A consortium of U.S. regional banks is stealthily constructing a digital money VIP lounge. Their venture, dubbed the Cari Network, seeks to enable banks to mint tokenized deposits that can be yeeted across ZKsync's blockchain infrastructure. The twist? The capital never actually abandons the mothership of the banking system.

The founding members of this exclusive club include Huntington Bancshares, First Horizon, M&T Bank, KeyCorp and Old National Bancorp. They're aiming for a 2026 debut, with present-day experiments focused on the mechanics of issuing, shuffling, and cashing in these digital promissory notes.
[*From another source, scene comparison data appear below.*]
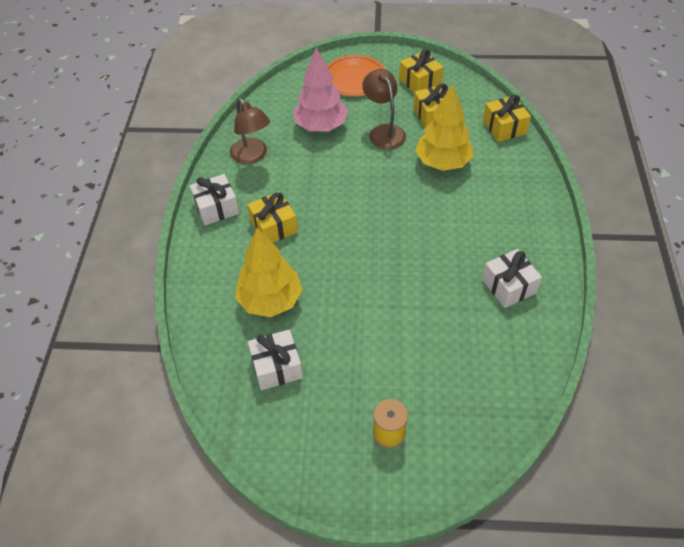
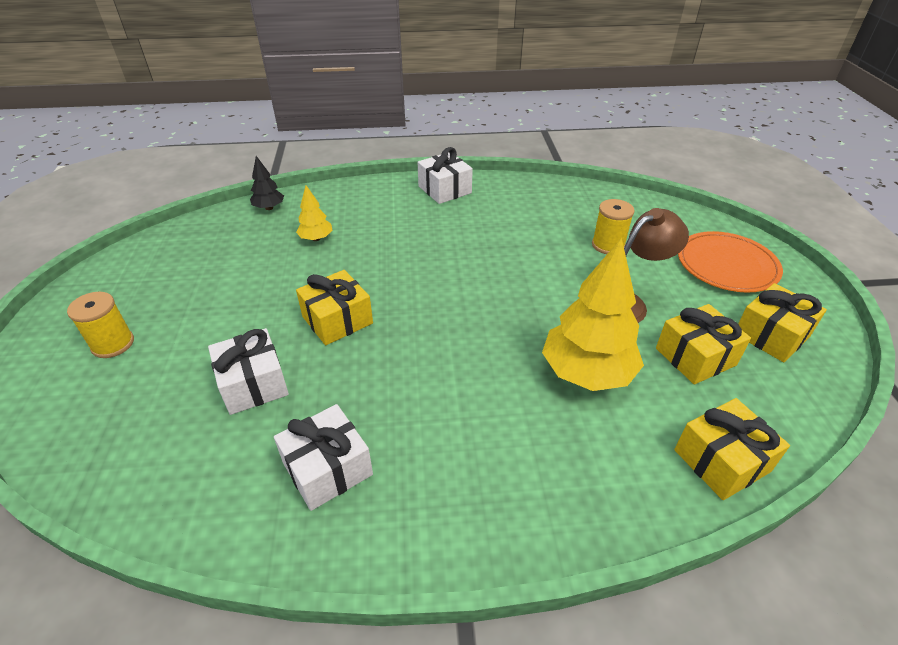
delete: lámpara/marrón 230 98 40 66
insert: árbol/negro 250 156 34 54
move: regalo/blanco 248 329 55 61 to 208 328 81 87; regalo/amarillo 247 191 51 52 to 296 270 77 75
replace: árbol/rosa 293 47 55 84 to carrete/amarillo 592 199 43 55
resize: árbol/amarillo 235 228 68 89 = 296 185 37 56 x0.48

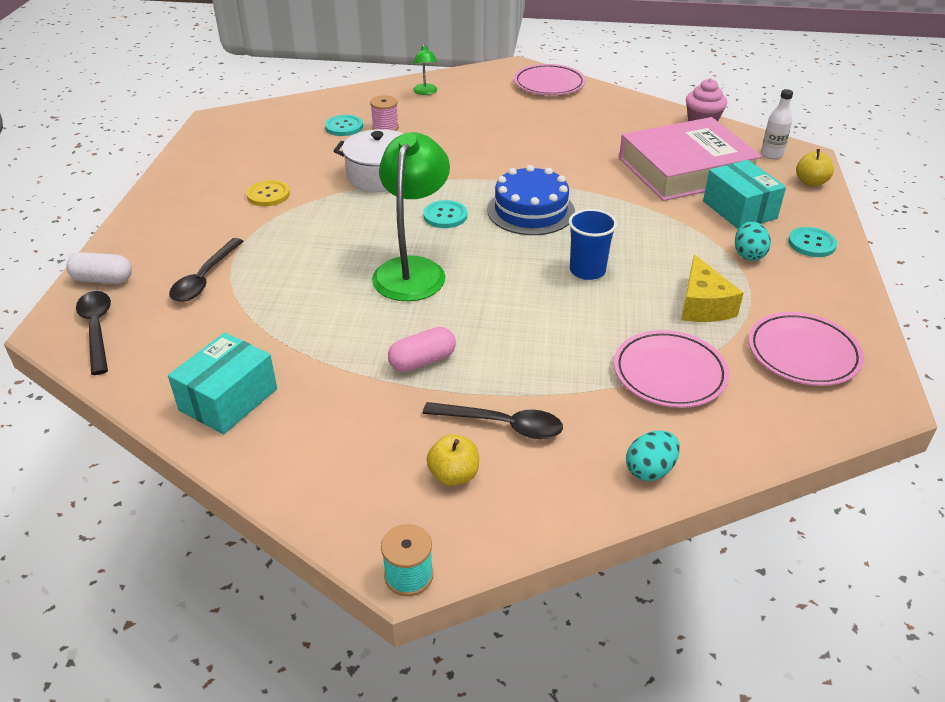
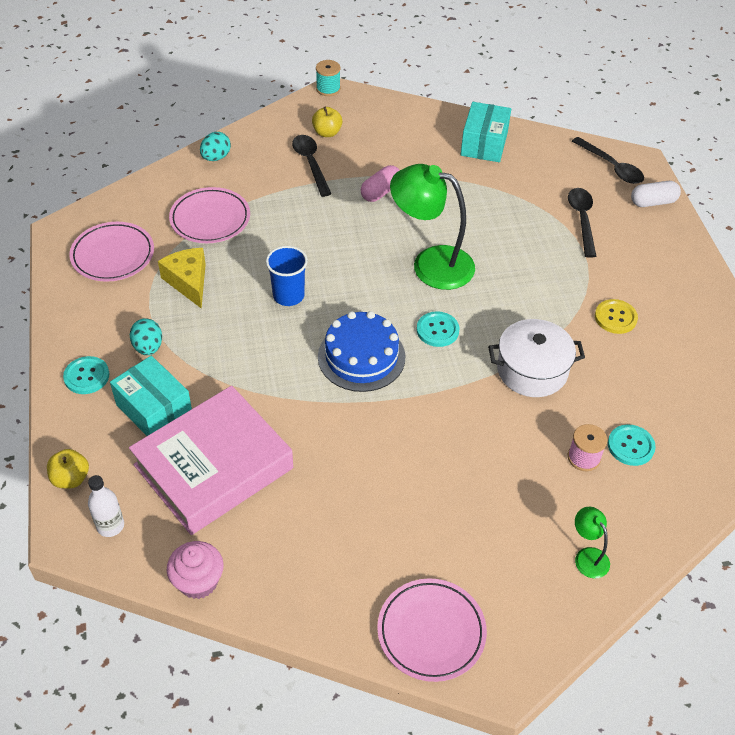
rotate: cuchara/negro 423 402 140 37 = 292 135 39 62 75 degrees clockwise; lámpara/verde 372 133 78 168 = 390 164 85 126 120 degrees clockwise

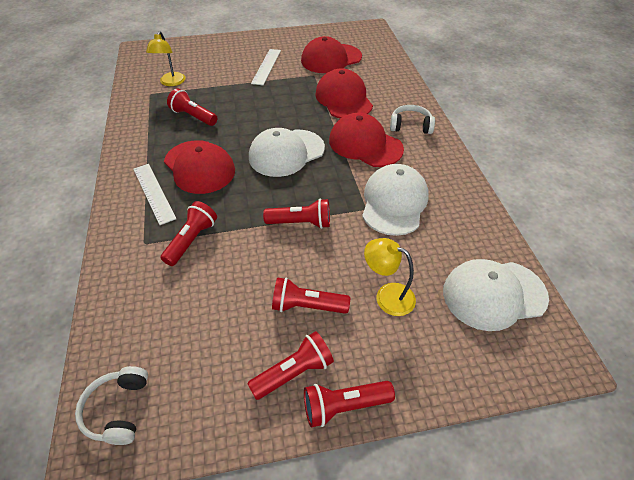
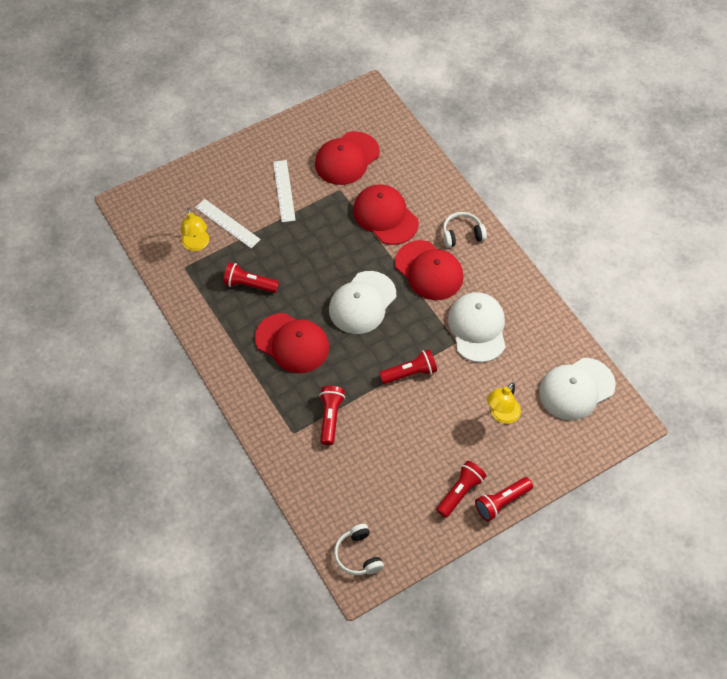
delete: lámpara de mano/rojo 272 277 78 37
move: regla/blanco 133 164 44 61 to 195 199 66 49
rotate: gorra/rojo 329 113 75 54 = 395 240 69 60 150 degrees counterclockwise; lámpara/amarillo 364 238 52 78 = 487 383 34 41 60 degrees counterclockwise

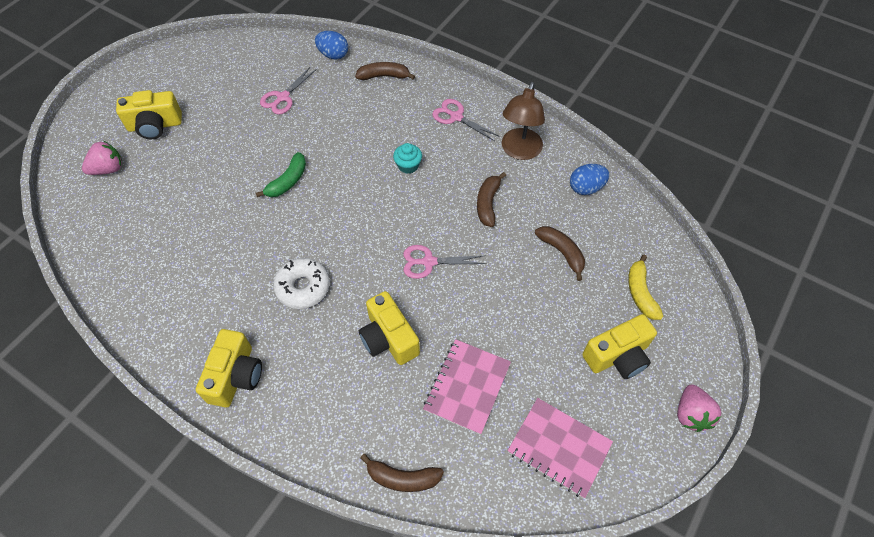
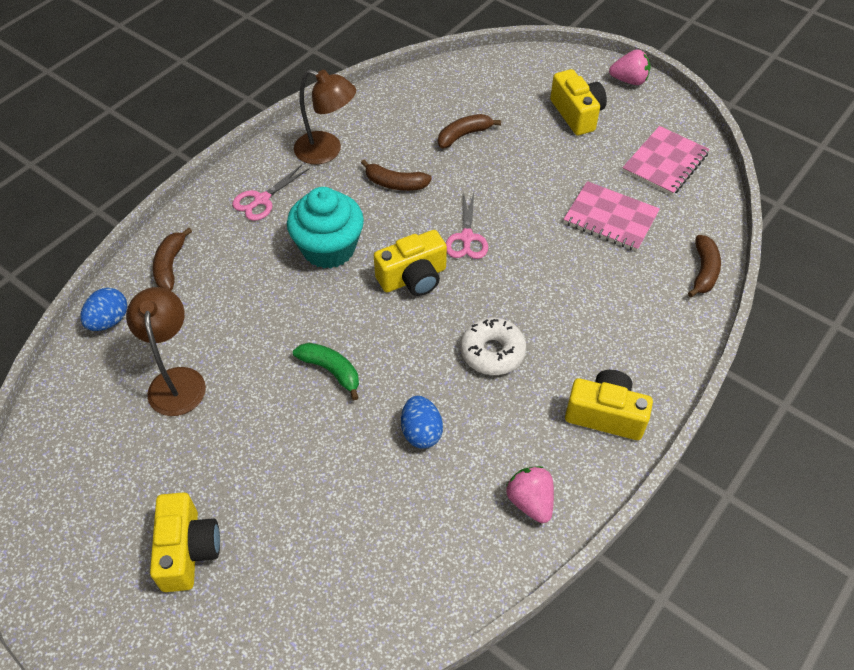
delete: plátano/amarillo 628 255 35 65
move: cámara/amarillo 359 291 61 74 to 374 230 73 66; huevo/azul 570 164 39 31 to 401 396 42 53; fresa/rosa 82 141 40 34 to 506 466 48 57
replace: tijeras/rosa 260 67 57 47 to lámpara/marrón 126 287 80 129
resize: magdalena/turquesa 393 143 29 31 = 287 187 77 82 x2.14

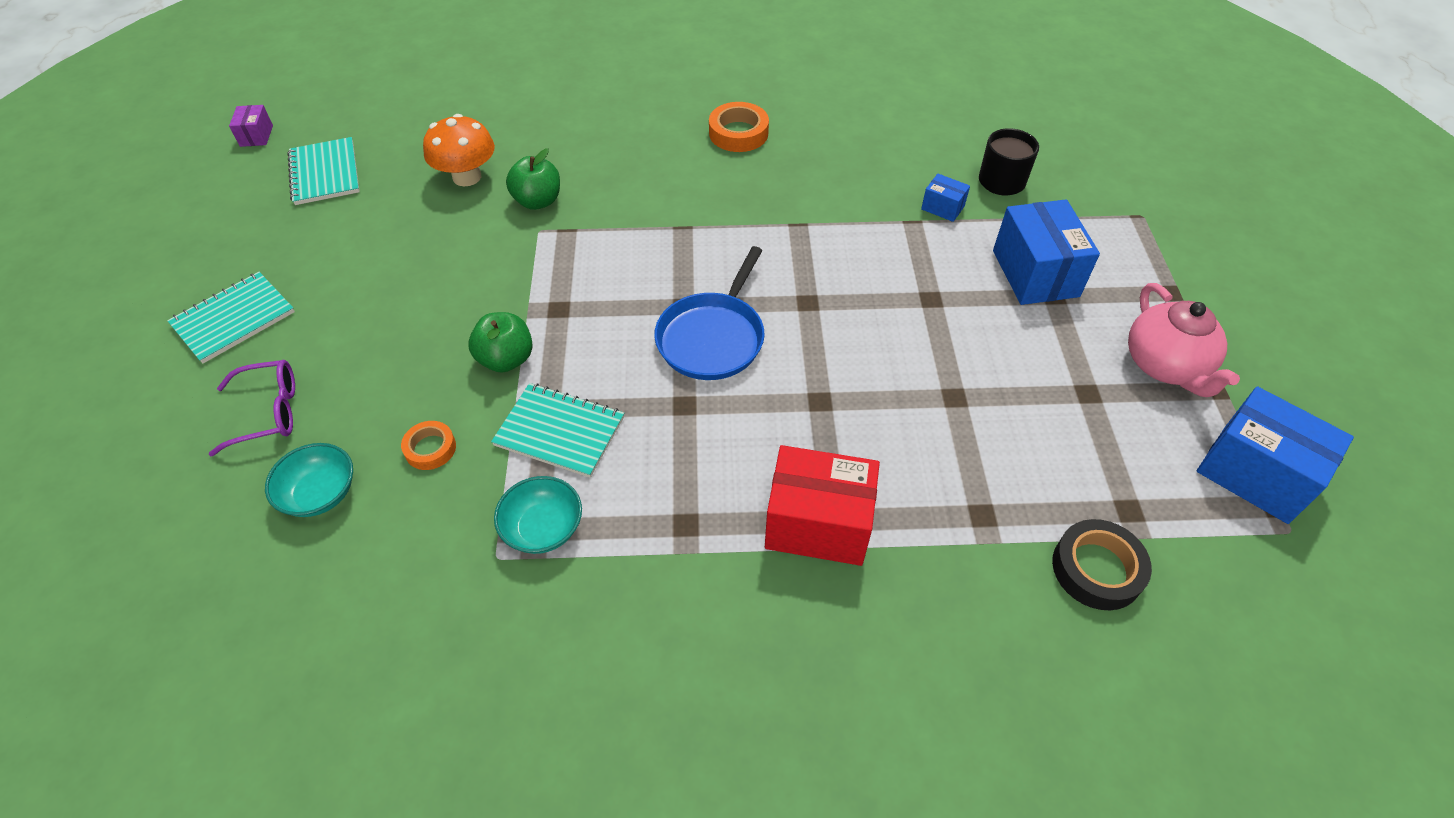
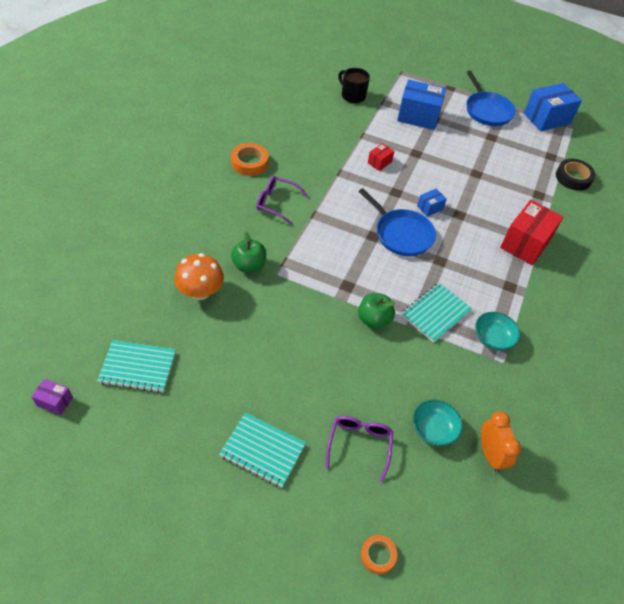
insert: gafas/morado 256 176 52 49; caja/rojo 368 143 26 28; despertador/naranja 481 411 40 61
move: cinta adhesiva/naranja 401 421 55 49 to 361 535 36 39; caja/azul 921 174 49 48 to 417 188 30 29
replace: tetera/rosa 1128 283 112 114 to sartén/azul 467 71 49 55
rotate: cuaderno/turquesa 167 272 128 91 = 219 413 87 75 45 degrees counterclockwise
The crucial difference from your garden-variety stablecoin is the regulatory chaperone. Cari's tokens will be digital twins of ordinary bank deposits, meaning they remain firmly on the banks' ledgers. They arrive with the standard FDIC insurance and bureaucratic oversight—essentially, a stablecoin that files its taxes quarterly and has a 401(k).

Beneath the polished surface, the system operates on 'Prividium,' a private, permissioned blockchain crafted by Matter Labs (the brains behind ZKsync). It's a members-only sandbox; while transactions are swift and discreet, regulators retain a backstage pass to audit the ledger whenever they feel the need.

The initiative has the backing of the Mid-Size Bank Coalition of America. It's a transparent play by regional lenders to offer crypto-adjacent velocity and round-the-clock settlement, all while ensuring deposits don't stage a jailbreak to 'those other,' more libertarian digital assets.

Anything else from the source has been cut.